Balfour also provided “decorations” for Thin Air: A Himalayan Interlude by Constance Bridges (Brewer & Warren, New York, 1930). There is a suggestion that he may have accompanied the author to the Himalayas to make the illustrations. A copy of C.P. Skrine’s Chinese Central Asia (London: Methuen, 1926) has been catalogued with his signature, perhaps suggesting an interest in the region.

The Victoria & Albert Museum online catalogue includes the tantalising information that they hold a pencil drawing of a robot by Balfour, but it is not reproduced and they evidently have no further information about him. It would be interesting to know if this was intended for another illustrated edition. Capek’s R U R, which introduced the word ‘robot’ was published in Prague in 1920.

It seems unusual that Balfour apparently published no other illustrations than the Rubaiyat and the Himalayan book, and that so little seems to have survived about him. Perhaps there may still be fleeting allusions in unexpected memoirs, or designs in periodicals yet to be discovered.

Mark Valentine


  1. Hart-Davis is certainly suggestive. I may look around my Rupert Hart-Davis books to see if there's a mention of a Deirdre Hart-Davis. Without checking just now--I'm a bit drunk on wine because my old friend David Streitfeld is visiting and is now downstairs prowling through my books--I seem to recall that Rupert did have a sister. Whatever the case, the illustrations for the Rubaiyat do look very appealing.

  2. The story of Mr Balfour is certainly intriguing. It sent me down the Google rabbit hole for an hour or so, where I turned up a few tidbits. His alma mater, The Westminster in Herefordshire, published a brief obit in the July 1941 number of their magazine "The Elizabethan." It reads: "LIEUT.-COMMANDER RONALD EGERTON BALFOUR, who died on April 17th, as the result of a motor accident, was the son of Brig.-Gen. Sir Alfred Granville Balfour, K.B.E., of Durham Place, Chelsea. He was born in 1896 and was at Westminster from 1911 to 1914. During the last war he served in the R.N.V.R., becoming a lieutenant and hydrophone officer in 1918." And on a genealogy website called The Red Book of Scotland Project there is an entry under BALFOUR: "Ronald Egerton Balfour, born in 1896, and married at Westminster Cathedral, London, on 24 April, 1930, Deirdre, only daughter of Richard Hart Davis (The Scotsman, 25th April 1930). He was killed in a motor accident when on his way home to Gadd’s Meadow, West Chiltington, Sussex, on 17 April, 1941 (The Scotsman, 21 April, 1941)."
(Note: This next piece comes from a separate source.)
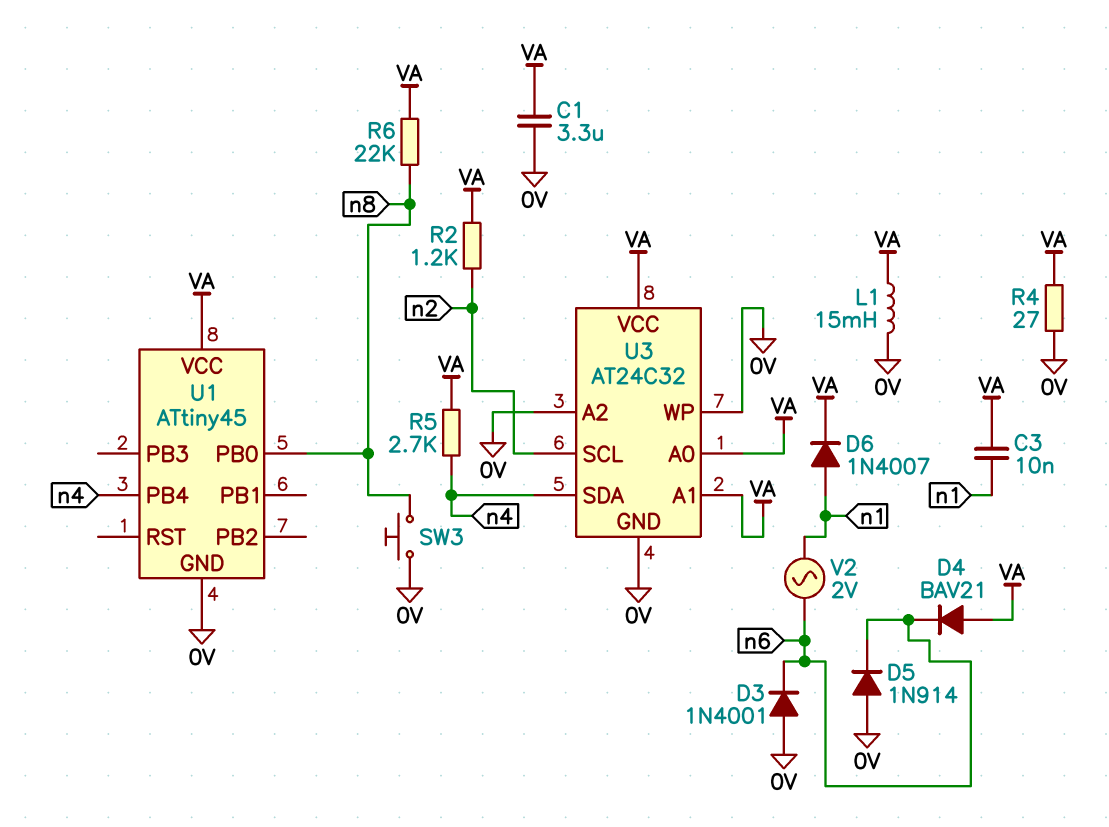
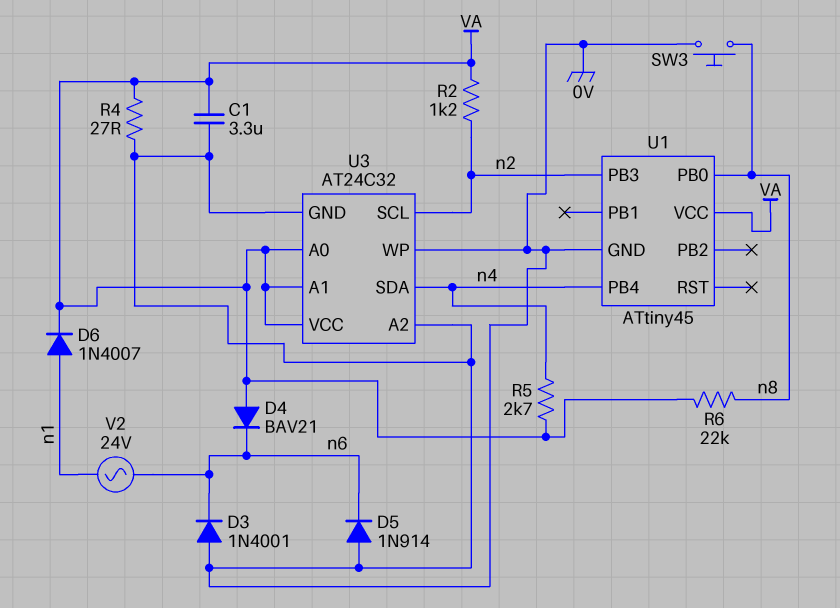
C3: 10nF (VA, n1) -> none
L1: 15mH (0V, VA) -> none
U1 pin PB3: none -> n2
V2: AC 2V (n1, n6) -> AC 24V (n1, n6)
    1. I have written an article on him in Studies in Illustration 31/32 published by the Imaginative Book Illustration Society with additional information in issue 36

  3. Many thanks, Sean, that's useful extra information which also offers a few more leads.


  4. Intriguingly, I see that H C McNeile, better known as 'Sapper', the author of 'Bulldog Drummond' and other thrillers, lived (and died) in the same village as Balfour, West Chitlington, Sussex, and around the same time. I wonder if they ever met? And what would 'Bulldog' have said about those pictures eh?

  5. Perhaps Bulldog had a soft side and kept a copy of The Rubaiyat hidden in his nightstand. . . By playing tricks on the British Newspaper Archive site I was able to get around their word limits and read the entire obit in The Scotsman. It's brief but adds a couple of details. Since the first week of WWII he was employed at the Admiralty. And in July 1940 he sent his wife and two daughters to America to be safe.